How many times you handle wood is a lot dependant on where the wood is coming from and how much equipment, you have to handle it, as well as how much room you have to do the processing. Picking a large firewood tree up out in the woods carrying it on your shoulder to put on your truck or trailer isnt a real option unless you either have equipment, or you cut the tree into manageable sizes first. If you have to cut the tree into round sizes before you can load it, its obvious, you are going to have to make several trips from the stump to the truck before its all loaded. And if its a good sized tree, its also a sure thing those big pieces are going to be a lot easier to carry if you split them first. You have to split them regardless if you do it in the woods or you do it right beside your wood pile, the difference is in how any trips between the stump and the truck you have to make. Then you also have the chore of unloading the wood from the truck and stacking in the rick, or under the shed, on the pallet or what ever.
Now if I can add one piece of equipment to the equation, it would be some way to eliminate either some of the carrying of rounds, or some of the loading and unloading. If your getting your wood miles fro home, you either have to haul in a piece of equipment to do the carrying and loading with, or you got to do it all by hand. For one tree, I would just as soon process the tree where it falls rather than have to trailer in another piece of equipment.

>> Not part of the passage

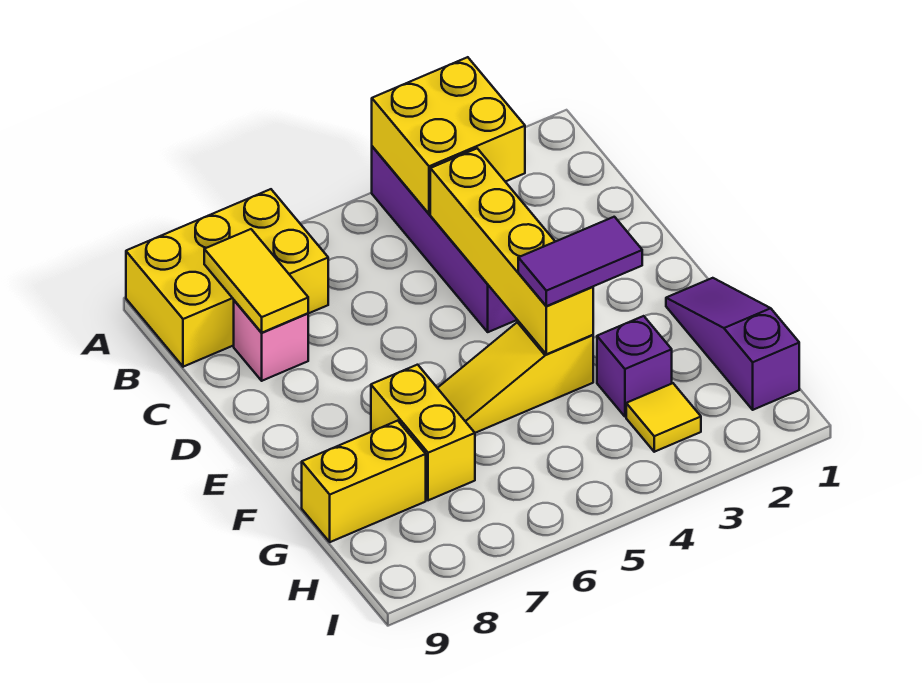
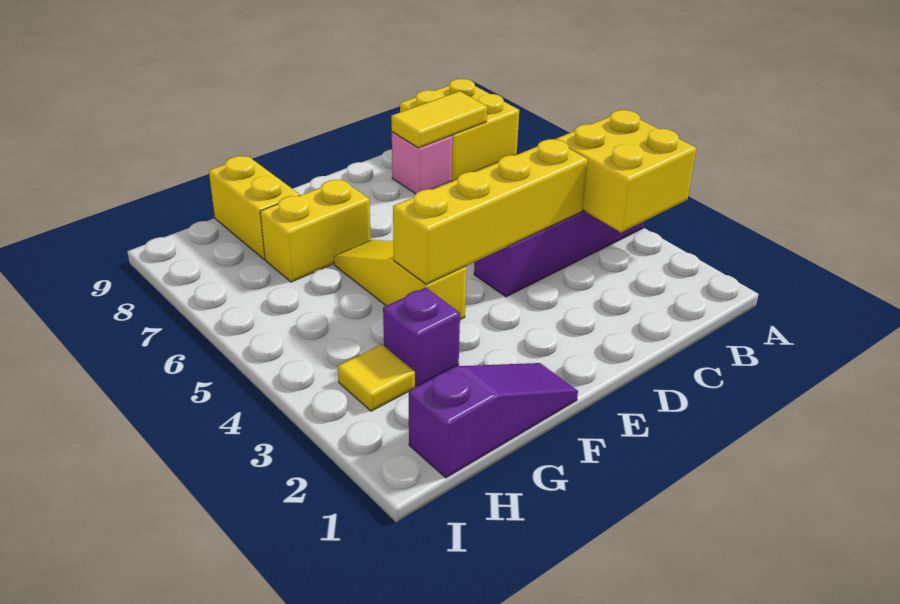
yellow brick A7:B9 level 1 -> yellow brick A8:B9 level 1
purple tile F3:F4 level 3 -> none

If the tree is close to the house, I'm going to use whatever equipment I own. The wood I have been getting across the field from my house we started out just bucking it into rounds and throwing on the truck. Just a few little pecker poles, no big deal. Then they wanted to take out a few bigger trees, and they where over a steep bank. I wasnt about to carry the wood up that bank and thru the brush, so we took the tractor and pulled the trees out of the woods. Well the first couple of little trees, we just bucked and threw on the back of the truck, no big deal. Then they decided to cut a few more trees, well, we had to skid them out and they where already hooked to the tractor, and my house was just a few hundred yards away, so we just skidded the trees right up beside the wood pile. Doing so meant a lot less handleing of the wood. Saw it down and trim it where it lay, drag the whole tree right to where I would be splitting it, no loading and unloading, no stumbling thru brush, and no heavy lifting.
Now if this wood had been farther away than just across the field, and equipment was already on site, I would have taken my dump trailer and loaded the trees in log lengths and dumped beside the wood pile to be processed later.
Bottom line is I dont think there is a one size fits all approach to gathering firewood, and once it is gathered, there are just as many ways to process it as there are people doing it and the brands of saws they are using.